During your seemingly endless time as a caregiver, you will experience many occasions when you will want to halt and reverse the movement of time. As you watch a bright, strong, energetic person make the slow, steady slide of physical, mental and emotional deterioration, you will curse the hands of time. But you cannot change time. You cannot stop it. You cannot reverse it. You must survive it.
When Celia finally passed, I felt guilt; survivor's guilt because I was still alive and my mate was not. The two of us shared every good thing and every bad thing that had occurred for a very long time. We faced it all together. Now I felt guilty that she no longer had the opportunity to experience the things that are still to come. She will not be there to watch her granddaughter write the alphabet for the first time. The trick is to not let this guilt turn into blame. Celia's life ended due to circumstances beyond our control.
You should feel free to continue to communicate with your loved one even after they have gone. It will probably be you communicating with yourself about what transpired over the decades you were together. But that doesn't matter. Communication is communication. Face your thoughts and feelings directly and straightforwardly. Avoiding direct, honest talk will be just as harmful now as it was when you were both alive.
A 39-year-long relationship generates a lot of memories. In our case those memories span a great deal of geography in addition to time. We travelled a great deal. Sometimes it was due to military transfers and sometimes it was vacation travel that we undertook to be sure our sons grew up knowing the world rather than just their neighborhood. We swam in most of the world's oceans. We were in the Alps, the Andes, the Pyrenees and the Rockies. We traversed pretty much all of the 50 states.
I find myself dealing with my memories the same way my two-year-old granddaughter handles her toys. She has a toy room where her toys stay most of the time. When the mood strikes her, she grabs an arm full of toys and drags them out to the living room or kitchen or hallway to focus her attention on them.

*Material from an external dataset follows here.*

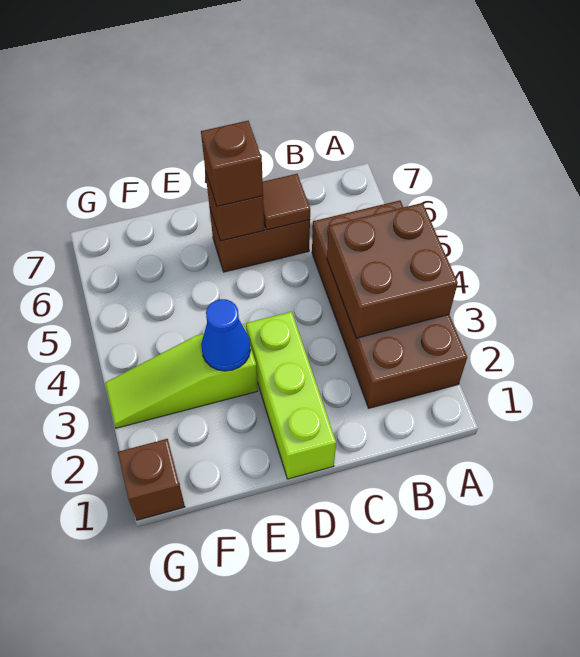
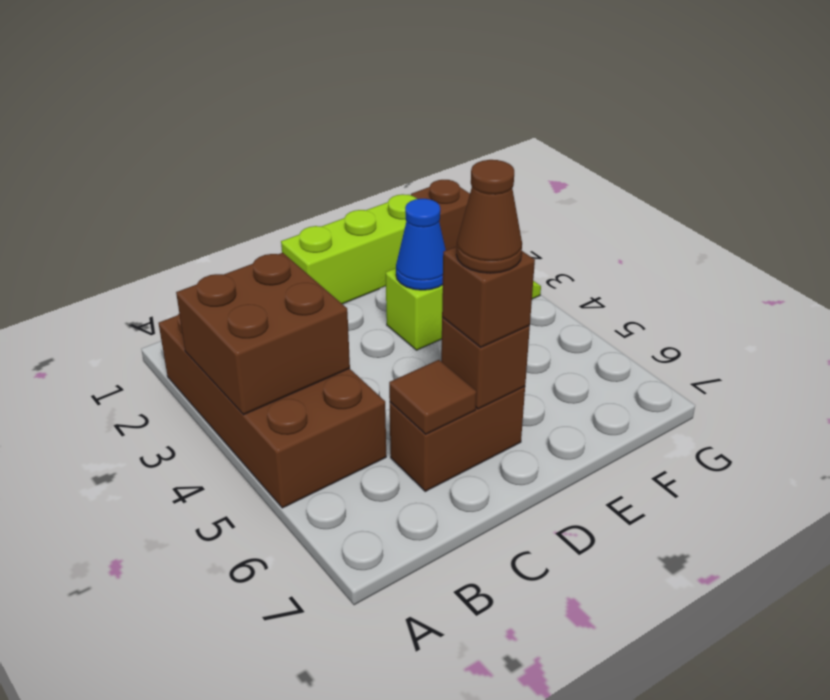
lime brick D1:D3 level 1 -> lime brick D1:F1 level 1
none -> brown cone D6 level 4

Our travels together began with our honeymoon in June 1972. It consisted of a three-week car trip around continental Europe. We started from our home base in Heidelberg Germany and drove through Austria, Switzerland, Italy, Spain and France.
We drove in a 1969 Mustang coupe that I had purchased from an Army sergeant who had brought it over from the states. It was a great car and was much more powerful than the average European sedans that were built mostly for fuel economy. It was also physically larger than the average European car.
As we planned our route for the leg of the trip from Barcelona, Spain to Paris, France we decided to avoid the high-speed highways along the Mediterranean coast and instead travel more directly over the Pyrenees Mountains. The terrain was very similar to that in northern Arizona near the Grand Canyon. It varied from arid desert plains to rocky pine covered hills and finally to steep canyons.
At one point in the upper levels of the mountains, we passed through a small Spanish village. Its main street was more like an alley. It was a vestige of the years when most traffic was on foot or on horseback. Automobiles of any size were still pretty rare occurrences here. In order for us to travel through the village in our Mustang, someone would need to go to the other end of the village and stop any traffic coming from the other direction. For the price of a cold beer, an older gentleman sent two young boys running through the village to tell another older fellow at the far side of the village to hold anyone up who might be heading toward us. My Mustang's two side mirrors were within eight inches of the walls on either side of the street all the way through, except for the small central square that held the village's communal water fountain. In the end, it came in very handy that my new wife's maiden name was Mendez. Her native Mexican Spanish worked quite well in the Catalonia area of Spain.
I have established a large memory room in my mind. The memories stay there most of the time. At odd and random times, I drag out a memory (or an armful of memories) and focus on them. I then put them back. The room is a large one. I never lock the door.